Tonight Melbourne got to experience the tail end of a lunar eclipse as the moon rose in eclipse at 17:48. We took a friend on a trip up to the (apparently now closed) Olinda Golf Course to view the moon rise. It was nice and clear and after roaming around a bit to find a place where we should have been able to see the eclipsed moon we found a suitable spot but couldn’t see the moon itself. Mars was visible in the right area but of course the salient point of a lunar eclipse is that the moon is in the earths shadow and so wasn’t findable until it started to exit at third contact. Got a few photos, of which this was the best.

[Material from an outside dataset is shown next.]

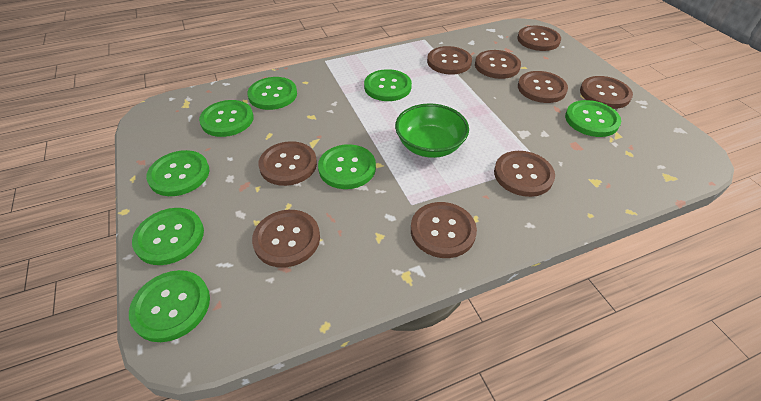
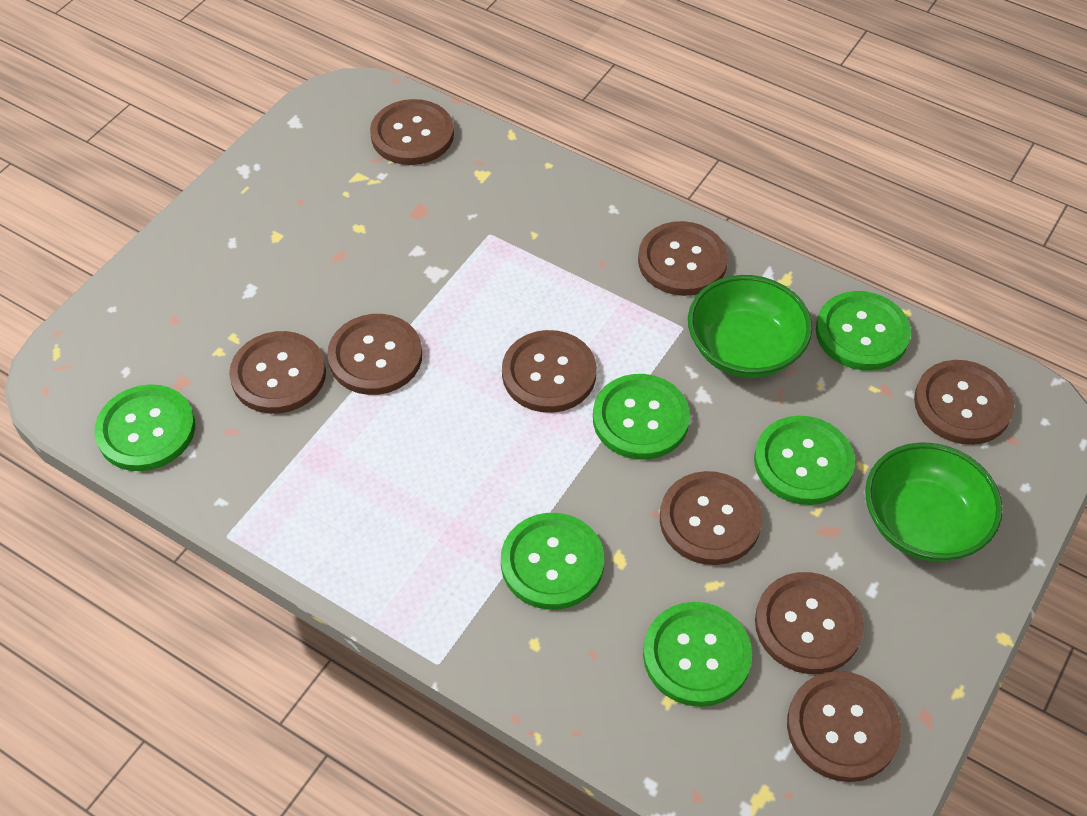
green bowl: 1 -> 2
green button: 8 -> 6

Lunar Eclipse 15th April 2014 taken from Olinda Golf Course

We had to head back down the hill as Donna had an appointment at 7pm but later on our friend called up and said excitedly “Have you seen the moon? Go and look!”. I went out to see but the hills were still in the way then, so later on I headed out with the camera once the moon was visible and got some more photos as the moon headed towards fourth contact (when it exits the shadow of the Earth).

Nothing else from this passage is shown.